I created a function getRebalanceDate to obtain the rebalance time for a particular station (id). IDEA of the function:
getRebalanceDate = function(df, id){
#create data frame - out
outDF = as.data.frame(df[which(df$Start.Terminal == id), c("Start.Date")])
outDF$state = -1
names(outDF)[1] = "time"
#create data frame - in
inDF = as.data.frame(df[which(df$End.Terminal == id), c("End.Date")])
inDF$state = 1
names(inDF)[1] = "time"
#combine two data frame
DF = rbind(outDF, inDF)
#sort by date time
DF = DF[order(as.POSIXlt(DF$time, format="%m/%d/%y %H:%M")), ]
#at the begining with 30 bicycle
DF[1, "state"] = DF[1, "state"] + 30
#calculate the acculated sum
csum = cumsum(DF$state)
#check which index get the value 0
idxs = which(csum == 0)
#get the date time
as.character(DF[idxs[1], "time"])
}
To obtain the FIRST date and time need to rebalance the bikes, we only need to use lapply to call the getRebalanceDate function. Then, store the result in a data frame and sorted it by the time accordingly. The first element will be the FIRST date and time that needs rebalance.
#create a record data frame
record = as.data.frame(as.character(unique(df$Start.Station)))
record$id = as.character(unique(df$Start.Terminal)) #get the ids
#get the rebalance time
l = unlist(lapply(record$id, function(x){
getRebalanceDate(df, x)
}))
#update the record
record$time = l
#sort the data with respect to the time
record = record[order(as.POSIXlt(record$time, format="%m/%d/%y %H:%M")), ]

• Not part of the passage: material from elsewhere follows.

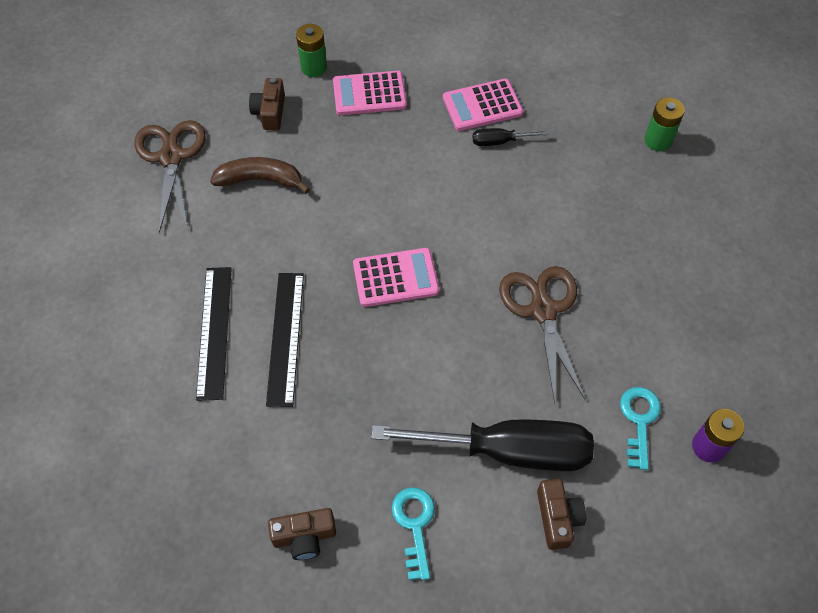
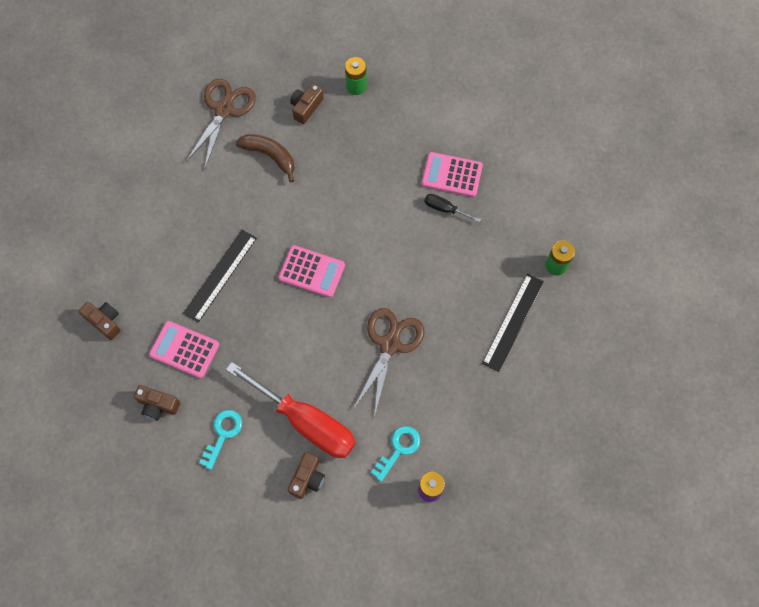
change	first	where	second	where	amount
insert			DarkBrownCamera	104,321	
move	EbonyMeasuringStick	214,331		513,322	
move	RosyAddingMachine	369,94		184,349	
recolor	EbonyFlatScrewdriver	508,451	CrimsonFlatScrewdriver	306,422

The station Embarcadero at Bryant first need to re-balanced on 9/2/13 11:33.
There are a number of station required to rebalance also. We can get this information by using the following code.
stationNeedRebalance = record[!is.na(record$time), ]
stationNeedRebalance
## as.character(unique(df$Start.Station)) id time
## 46 Embarcadero at Bryant 54 9/2/13 11:33
## 40 Market at Sansome 77 9/3/13 16:54
## 27 2nd at Folsom 62 9/4/13 18:26
## 17 San Francisco City Hall 58 9/5/13 12:27
## 20 Temporary Transbay Terminal (Howard at Beale) 55 9/5/13 17:57
## 25 Commercial at Montgomery 45 9/9/13 17:03
## 11 Clay at Battery 41 9/10/13 17:49
## 12 Post at Kearney 47 9/11/13 8:13
## 36 Mechanics Plaza (Market at Battery) 75 9/11/13 11:23
## 34 Grant Avenue at Columbus Avenue 73 9/11/13 14:18
## 9 Mountain View Caltrain Station 28 9/12/13 9:46
## 18 Beale at Market 56 9/12/13 14:12
## 50 Embarcadero at Folsom 51 9/14/13 11:13
## 1 South Van Ness at Market 66 9/15/13 13:10
## 32 Powell at Post (Union Square) 71 9/19/13 9:53
## 13 Market at 10th 67 9/20/13 20:00
## 39 Harry Bridges Plaza (Ferry Building) 50 9/23/13 11:38
## 16 Redwood City Caltrain Station 22 9/24/13 8:29
## 2 San Jose City Hall 10 9/25/13 17:10
## 53 San Jose Diridon Caltrain Station 2 10/1/13 7:46
## 4 Golden Gate at Polk 59 10/1/13 8:49
## 52 Howard at 2nd 63 10/1/13 9:09
## 5 Santa Clara at Almaden 4 10/22/13 13:40
## 54 Paseo de San Antonio 7 11/10/13 10:21
## 49 Cowper at University 37 11/15/13 12:48
## 45 Palo Alto Caltrain Station 34 12/4/13 16:29
The total number of station need rebalance: 26.
Note:
When I publish this document to Rpub, I encountered the errors about SSH and readBin. I refer to [2-3] to solve these two problems.